We have had two different Samsung phones since we started using Androids and have been very pleased.  I have to support mobile devices at work and from a consumer standpoint, the Androids are more fun   The screens are bigger and brighter, you can usually find extended capacity batteries, and yes, the batteries are user-removeable so they can be replaced.  Samsung tends to not load its devices down as much as Motorola does and the new Android features are pretty incredible.  Our current phones were purchased from Google and they get updates as soon as they are released.  I am not sure that is an option if you have Verizon.
I am not a bit Apple fan and I freely admit that.  However, I can truthfully say that from a support perspectivie, they are easier to support, especially if you are talking to a non-techie person who is on the other side of the state.  They do tend to behave the same from phone to phone.  But they are also kinda boring.  The screens are smaller and there have not really been any major improvements in them in a while.


----------



## *DrDLN* (dr.s.dhillon) (Jan 19, 2011)

I will start looking for Galaxy S4. Did many of you S4 users buy from Amazon or some other place? Thanks.


----------



## NogDog (May 1, 2009)

*DrDLN* (dr.s.dhillon) said:


> I will start looking for Galaxy S4. Did many of you S4 users buy from Amazon or some other place? Thanks.


I bought it from my cellular carrier (Verizon), as I qualified for a decent discount at that time.


----------



## Tripp (May 28, 2009)

I got mine from T-mobile.  I liked the "untethered" no contract plan.  We are paying for the phone in our bill and as soon as it is paid for, I am a free agent.  I can change phones anytime I wish.  Though, I don't see trading in my current phone anytime soon


----------



## *DrDLN* (dr.s.dhillon) (Jan 19, 2011)

NogDog said:


> I bought it from my cellular carrier (Verizon), as I qualified for a decent discount at that time.


Thanks NogDog and Tripp. Your info is very helpful because I am not much familiar.

Excuse my ignorant. I noticed that unlocked is the most expensive ($600+) because that gives the freedom to choose and change the service providers.

Can we do the same with Verizon and T-mobile to change the service provider?

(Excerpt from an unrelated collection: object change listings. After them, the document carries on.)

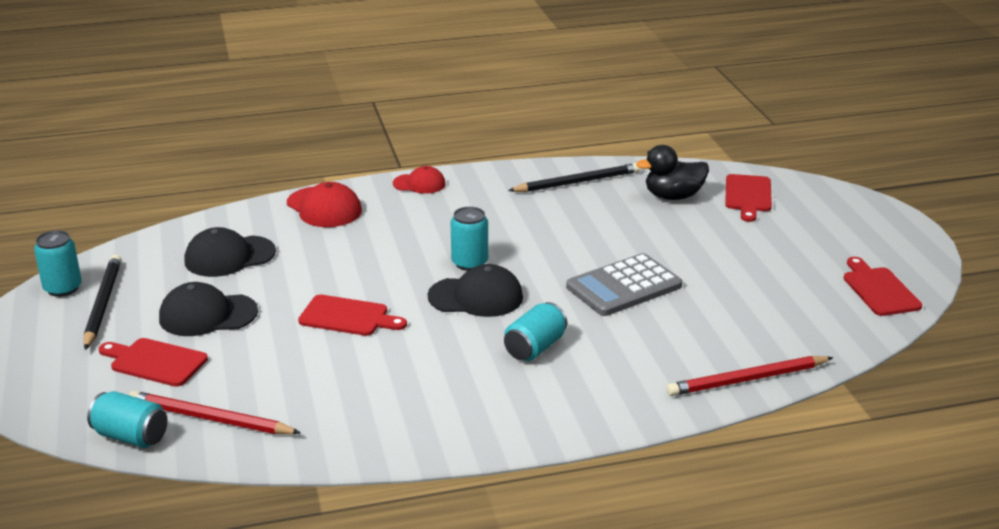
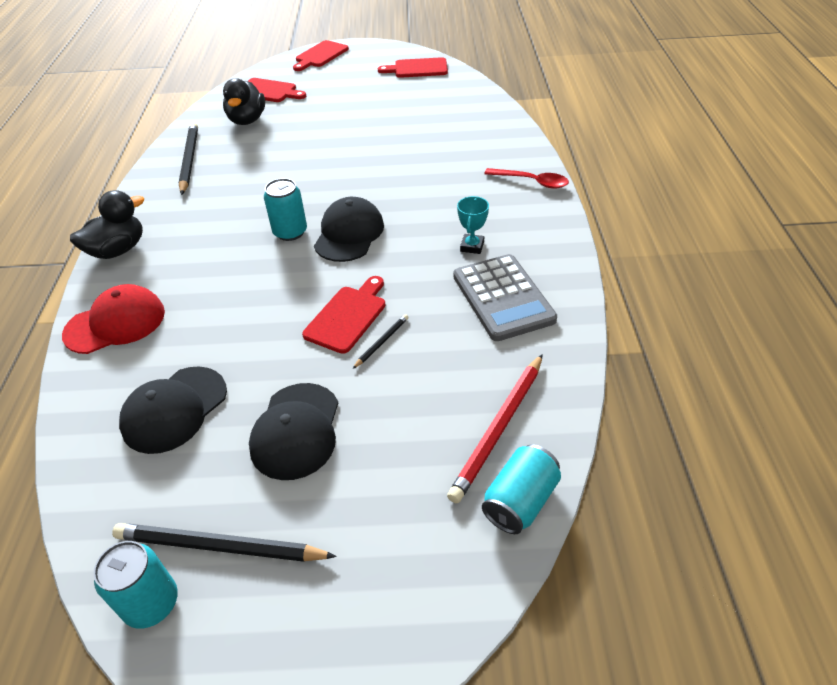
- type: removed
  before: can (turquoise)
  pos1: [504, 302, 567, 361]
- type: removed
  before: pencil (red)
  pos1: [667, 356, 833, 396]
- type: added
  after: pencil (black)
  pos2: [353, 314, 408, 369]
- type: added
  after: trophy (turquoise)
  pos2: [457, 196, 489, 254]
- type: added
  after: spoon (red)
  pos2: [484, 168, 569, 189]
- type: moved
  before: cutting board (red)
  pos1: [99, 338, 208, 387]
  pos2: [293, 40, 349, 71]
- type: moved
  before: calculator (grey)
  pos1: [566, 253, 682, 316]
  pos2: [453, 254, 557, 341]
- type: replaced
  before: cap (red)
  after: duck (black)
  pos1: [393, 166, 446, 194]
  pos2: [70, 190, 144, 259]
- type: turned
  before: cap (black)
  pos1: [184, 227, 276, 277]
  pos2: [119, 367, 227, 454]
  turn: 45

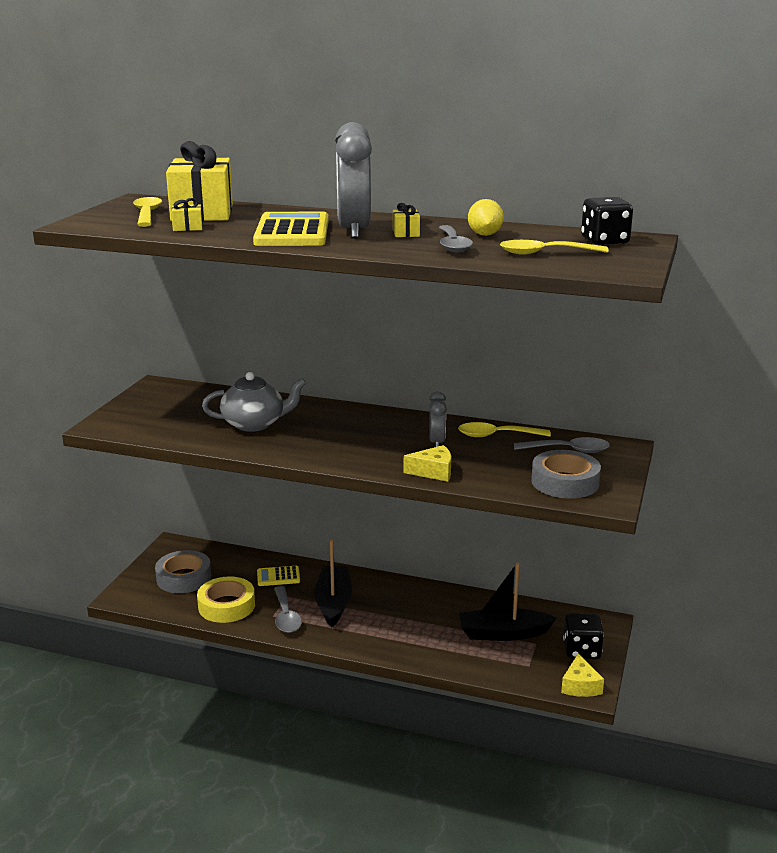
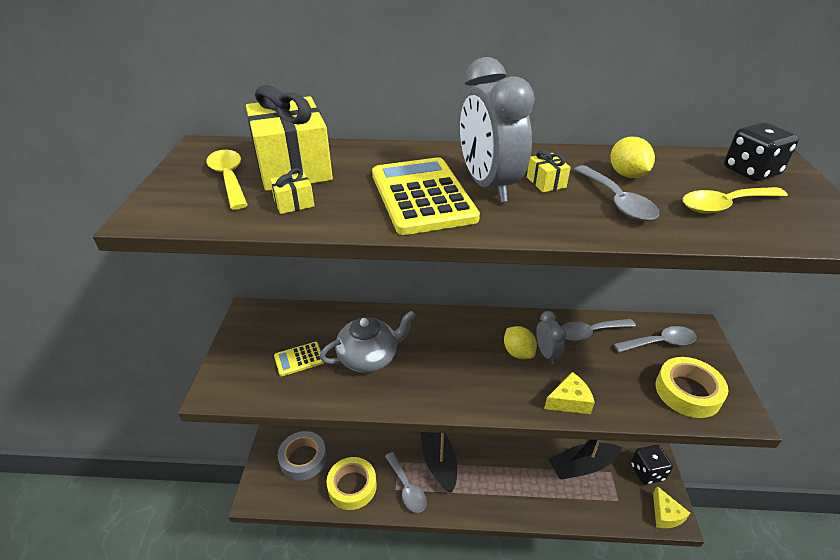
- type: added
  after: lemon (yellow)
  pos2: [504, 326, 537, 359]
- type: moved
  before: calculator (yellow)
  pos1: [257, 566, 300, 586]
  pos2: [274, 342, 325, 376]
- type: recoloured
  before: spoon (yellow)
  after: spoon (grey)
  pos1: [458, 422, 551, 437]
  pos2: [561, 319, 636, 341]
- type: recoloured
  before: tape (grey)
  after: tape (yellow)
  pos1: [531, 450, 601, 498]
  pos2: [656, 357, 729, 418]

I wonder how much is the range of cost per month among providers. T-mobile was recommended by Clark Howard on some TV show.. Thanks for all the help.


----------



## Blerch (Oct 17, 2013)

So the nice thing about T-Mobile (I just switched to them six months ago) is that you buy/finance the phone of them, and when its paid off, its yours. Its technically a separate bill you pay, so you're not stuck in "subsidized" mode like you are on AT&T and Verizon. So, if you want to keep for phone for several years... great. They also have a good upgrade plan if that's your thing too.

I got the HTC One from them, and while it's a data hog, I love it. No issues to report.


----------



## 68564 (Mar 17, 2013)

Who ever you go with, talk to people who live in the areas where you will use the cell phone the most. Different carriers have different quality of coverage in different areas. In some towns AT&T is best, in others Verizon is best and so on. You do not want to be stuck with a carrier that as poor service in your region if you can help it.


----------



## The Hooded Claw (Oct 12, 2009)

For those who want to do additional research on phones and see them in use, I find the video reviews at phonedog.com pretty reliable. There are numerous reviews of most phones on YouTube, but I'd suggest starting with phonedog and/or cnet.com.

The conventional wisdom is that Verizon has the best coverage, followed by ATT, with Sprint and TMobile trailing, but that will vary by area, and over time in the same area, as companies put up new towers. Getting info from people you know is best, but you can also check crowd sourced signal strength info here:

http://www.sensorly.com/map

I can vouch that Verizon has coverage in some remote areas, in late August I was far out in the Nevada desert staying in a town of two hundred people with over fifty miles to the next one horse town, and not only did I have voice service, but I had Internet access! Admittedly at dial up speeds, but it worked, and was fast enough that I could actually do some browsing (I visited KB from there). Verizon is also generally the most aggressive carrier in sticking worthless stuff on your phone that you don't want but can't remove, and in generally being a pain on trying to charge additional fees. I stick with them for the coverage though, since I travel a lot. If you seldom leave big cities, that may not apply.


----------



## 68564 (Mar 17, 2013)

The Hooded Claw said:


> For those who want to do additional research on phones and see them in use, I find the video reviews at phonedog.com pretty reliable. There are numerous reviews of most phones on YouTube, but I'd suggest starting with phonedog and/or cnet.com.
> 
> The conventional wisdom is that Verizon has the best coverage, followed by ATT, with Sprint and TMobile trailing, but that will vary by area, and over time in the same area, as companies put up new towers. Getting info from people you know is best, but you can also check crowd sourced signal strength info here:
> 
> ...


Hmm.. that map is not very good. I have 4G with 5 bars at my house... over a hundred miles from any coverage according to that map. Darn good antenna in this phone. : )


----------



## The Hooded Claw (Oct 12, 2009)

VydorScope said:


> Hmm.. that map is not very good. I have 4G with 5 bars at my house... over a hundred miles from any coverage according to that map. Darn good antenna in this phone. : )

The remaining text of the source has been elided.